# Please suggest 46 inch Non 3D TV



## nicenut (Apr 21, 2013)

Hi guys!!
I am looking out for a 46 inch TV.I don't want 3D TV.
I could shortlist a few:
1) LG LS5700
2) Samsung ES5600R
3) Samsung F5100
4) Toshiba PX200
5) Sony EX650

Most of these TV seem to be at the End of their Life-cycle.
Samsung F5100 seems to be the only one fitting my budget & is new in the market.
My budget is around 80-90k

Please suggest me a good TV


----------



## randomuser111 (Apr 21, 2013)

Sony Bravia 40W650A/W670A will be available in a week. So add that to your list as well. Only difference between the two is W650 doesn't have built in WIFI, whereas W670 does.


----------



## nicenut (Apr 21, 2013)

randomuser111 said:


> Sony Bravia 40W650A/W670A will be available in a week. So add that to your list as well.

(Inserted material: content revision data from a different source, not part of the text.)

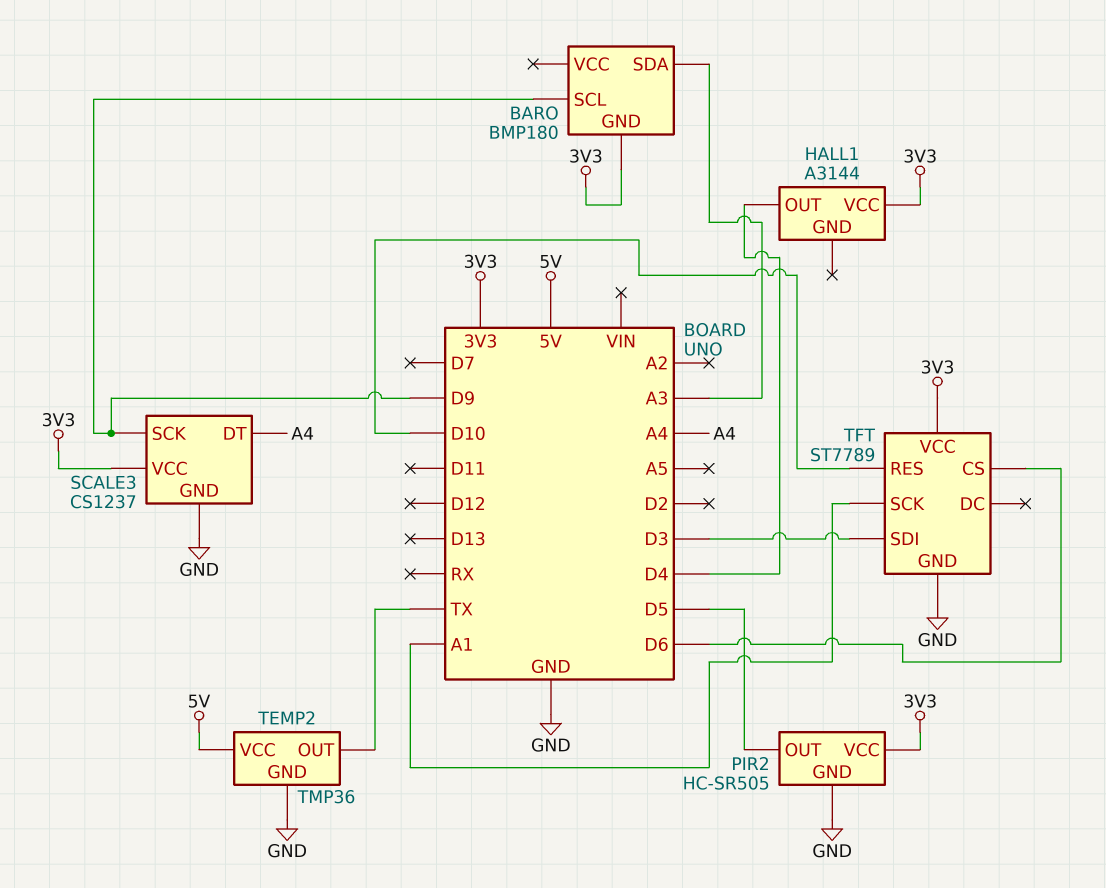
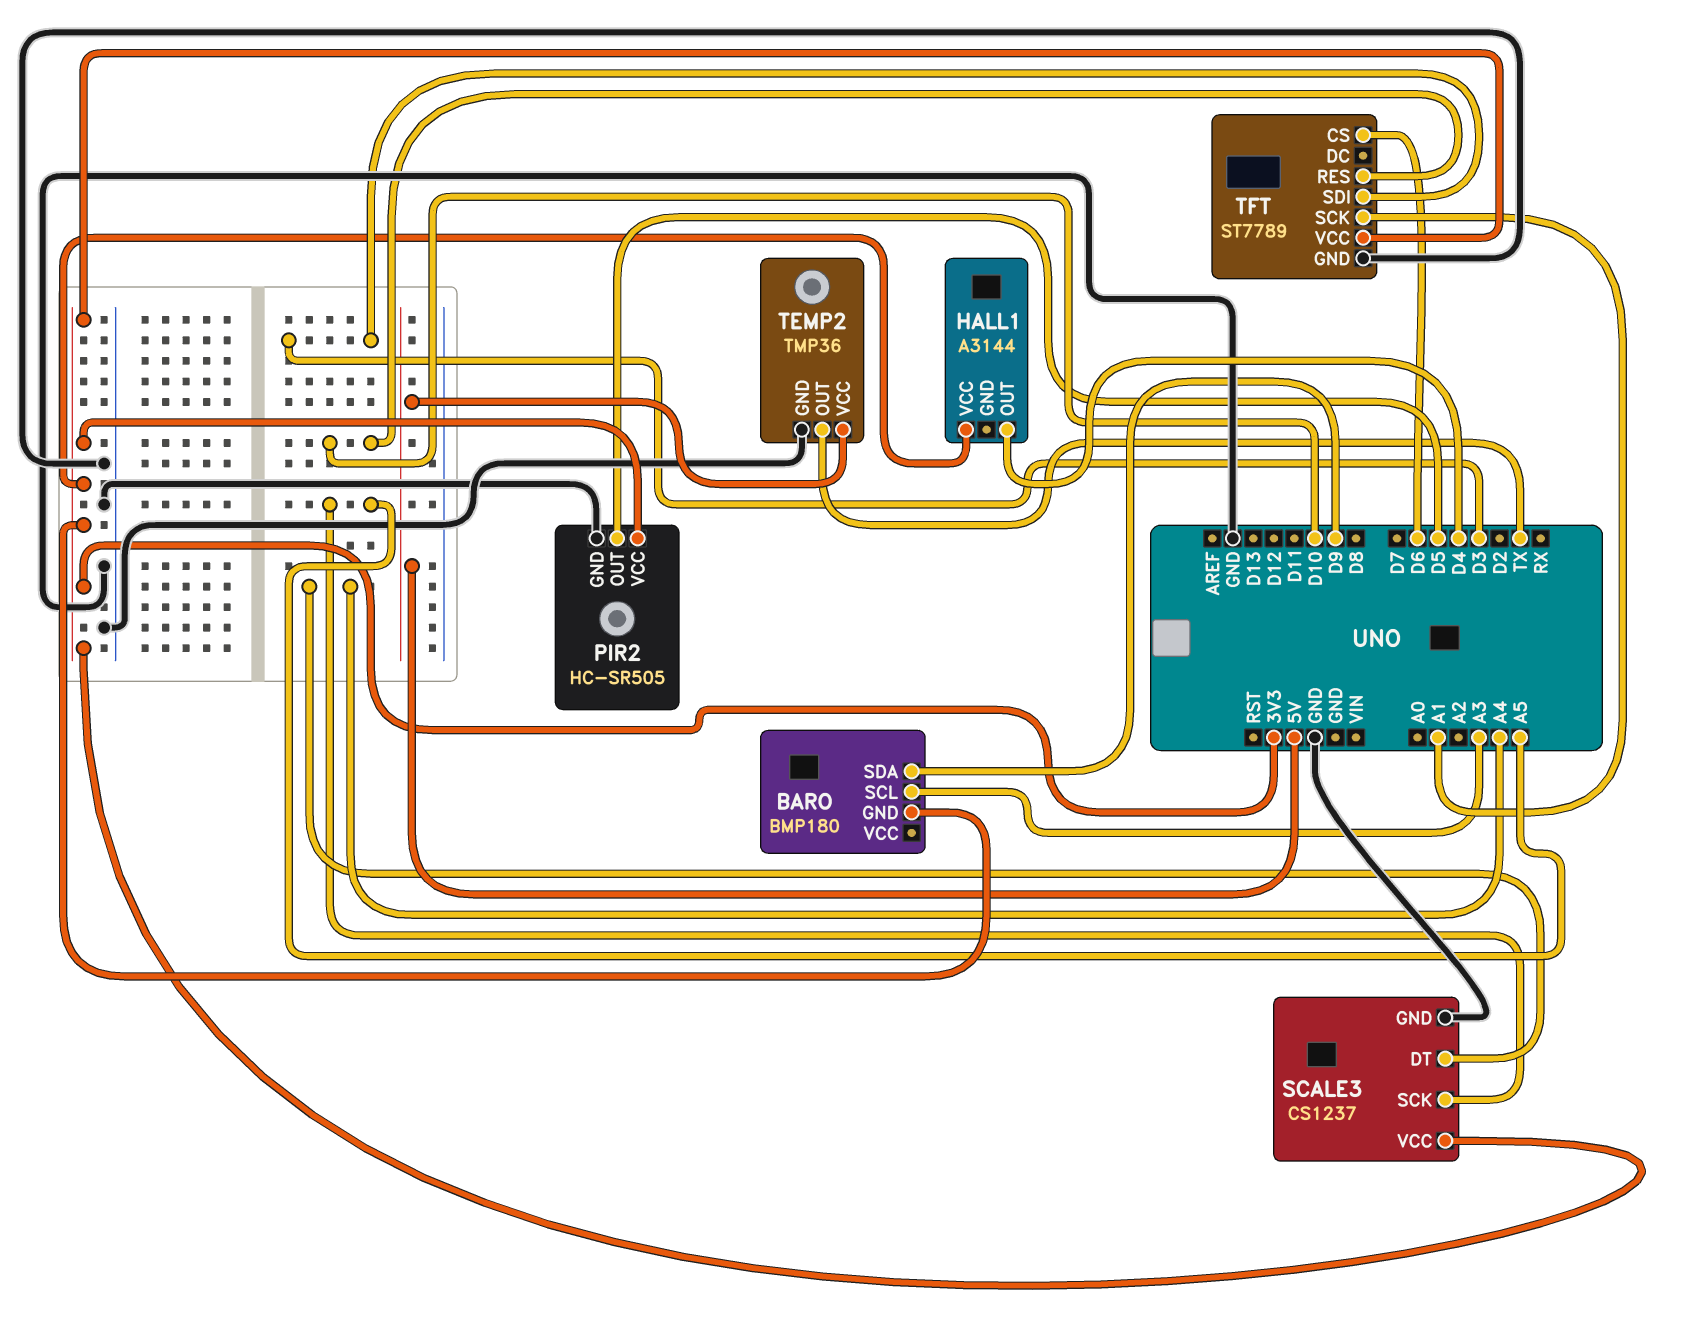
BARO pin SCL: D9 -> A3
BARO pin SDA: A3 -> D9
SCALE3 pin SCK: D9 -> A5

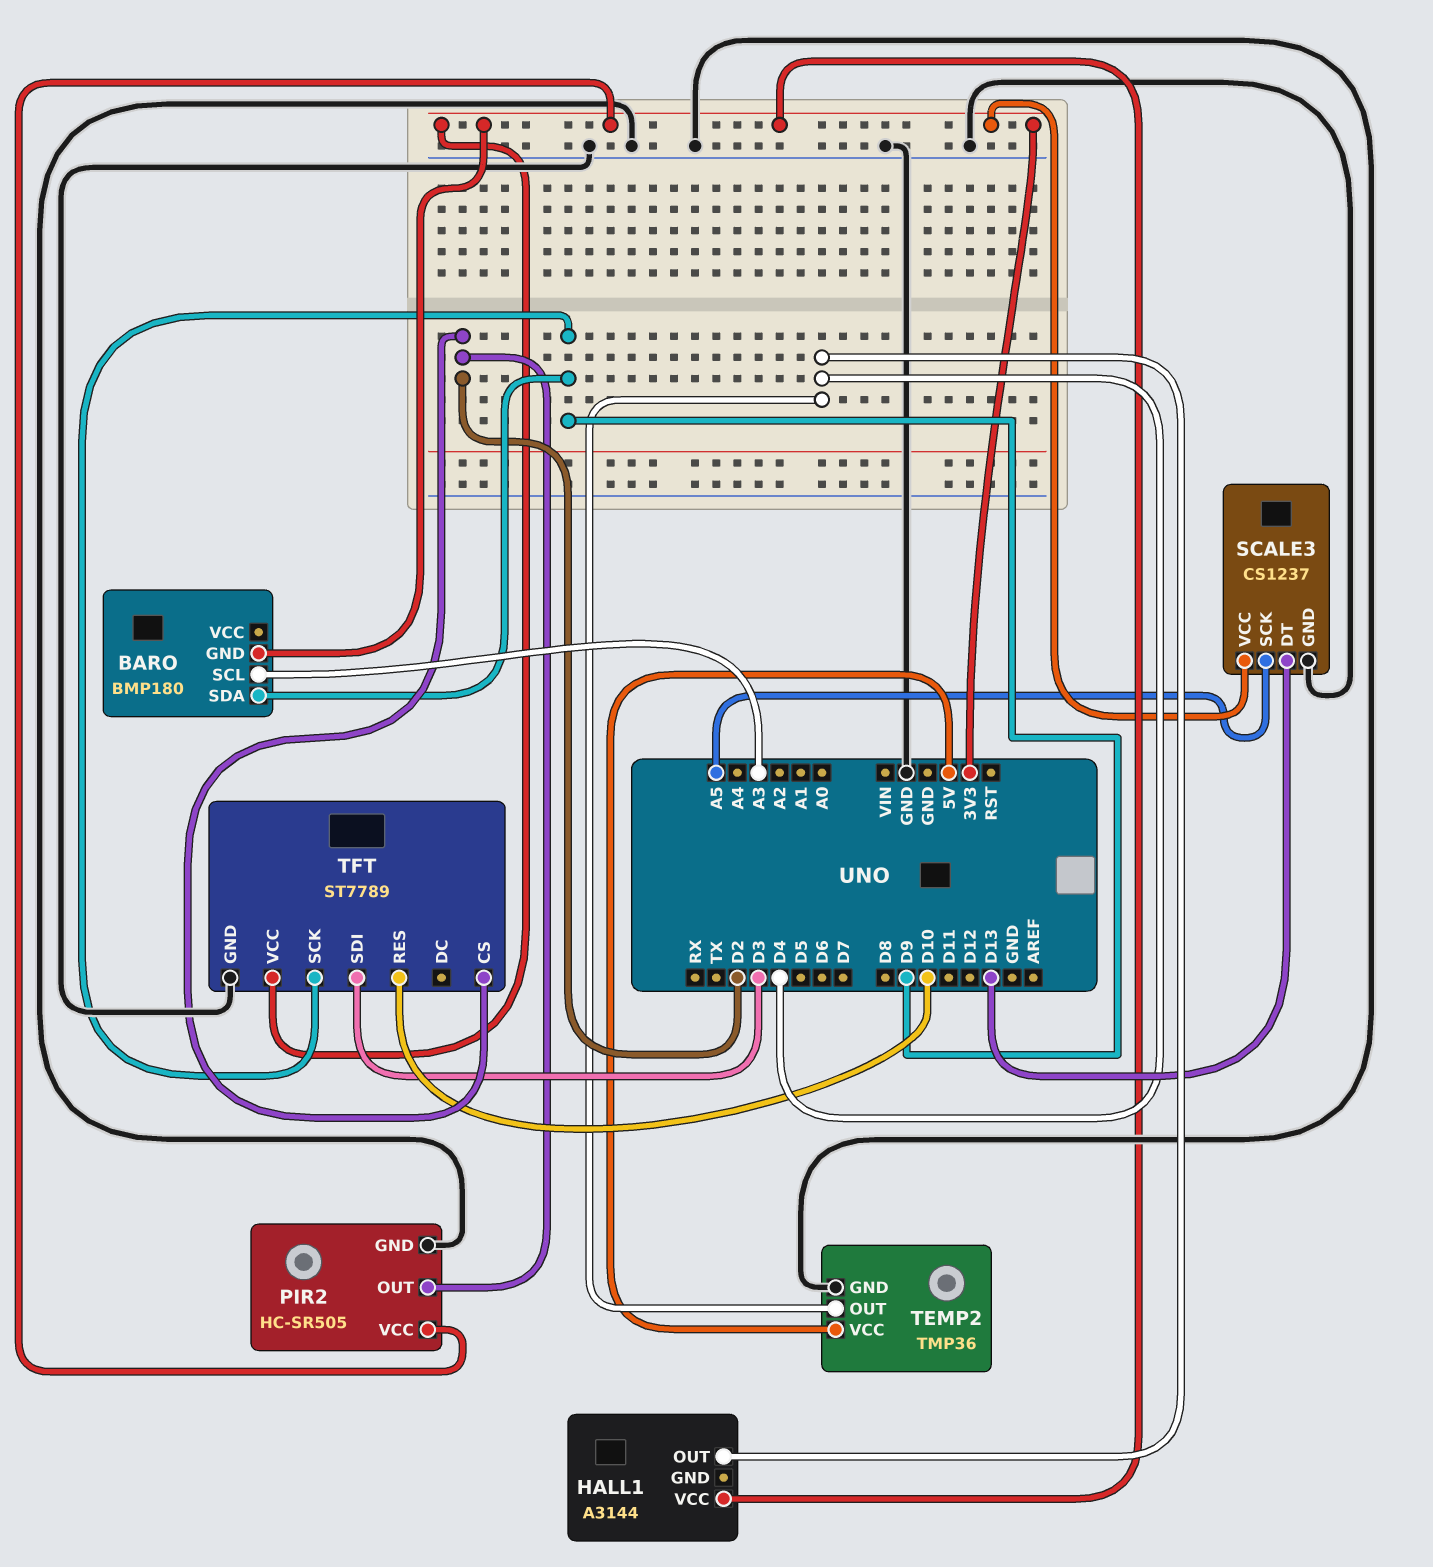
PIR2 pin OUT: D5 -> D2
SCALE3 pin DT: A4 -> D13
TEMP2 pin OUT: TX -> D4
TFT pin CS: D6 -> D2
TFT pin SCK: A1 -> D9

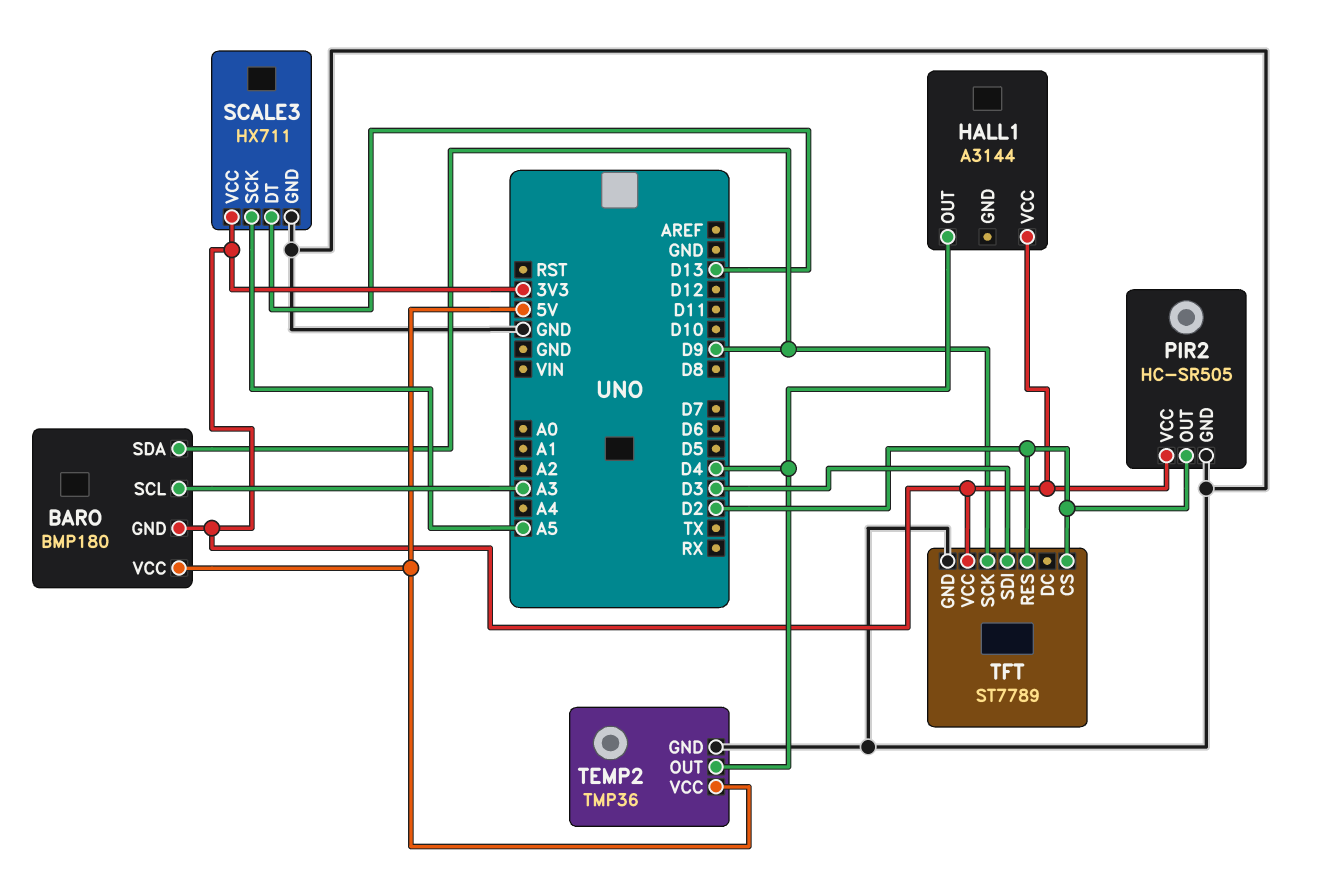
BARO pin VCC: none -> 5V
SCALE3: CS1237 -> HX711
TFT pin RES: D10 -> D2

Only difference between the two is W650 doesn't have built in WIFI, whereas W670 does.



Hi randomuser111!
Thanks for your suggestion.But is this TV available in 46 inch??
My viewing distance is around 18 ft.Hence looking out for 46 inch TV.
Also TV would be used most of the times.With daily serials throughout the day so ruled out Plasma TV.


----------



## aroraanant (Apr 21, 2013)

Samsung ES5600 is really good but Samsung has recently launched 46F5500 which is supposed to be good, can't say much about it as it is not available in stores till yet.
Cut out Samsung F5100 Toshiba PX200 from the list when you are already considering ES5600 and F5500.And even LG is not that good.
Sony EX650 is quite good and as randomuser said above, let sony come up with its new sets and then take a decision.


----------



## nicenut (Apr 22, 2013)

aroraanant said:


> Samsung ES5600 is really good but Samsung has recently launched 46F5500 which is supposed to be good, can't say much about it as it is not available in stores till yet.
> Cut out Samsung F5100 Toshiba PX200 from the list when you are already considering ES5600 and F5500.And even LG is not that good.
> Sony EX650 is quite good and as randomuser said above, let sony come up with its new sets and then take a decision.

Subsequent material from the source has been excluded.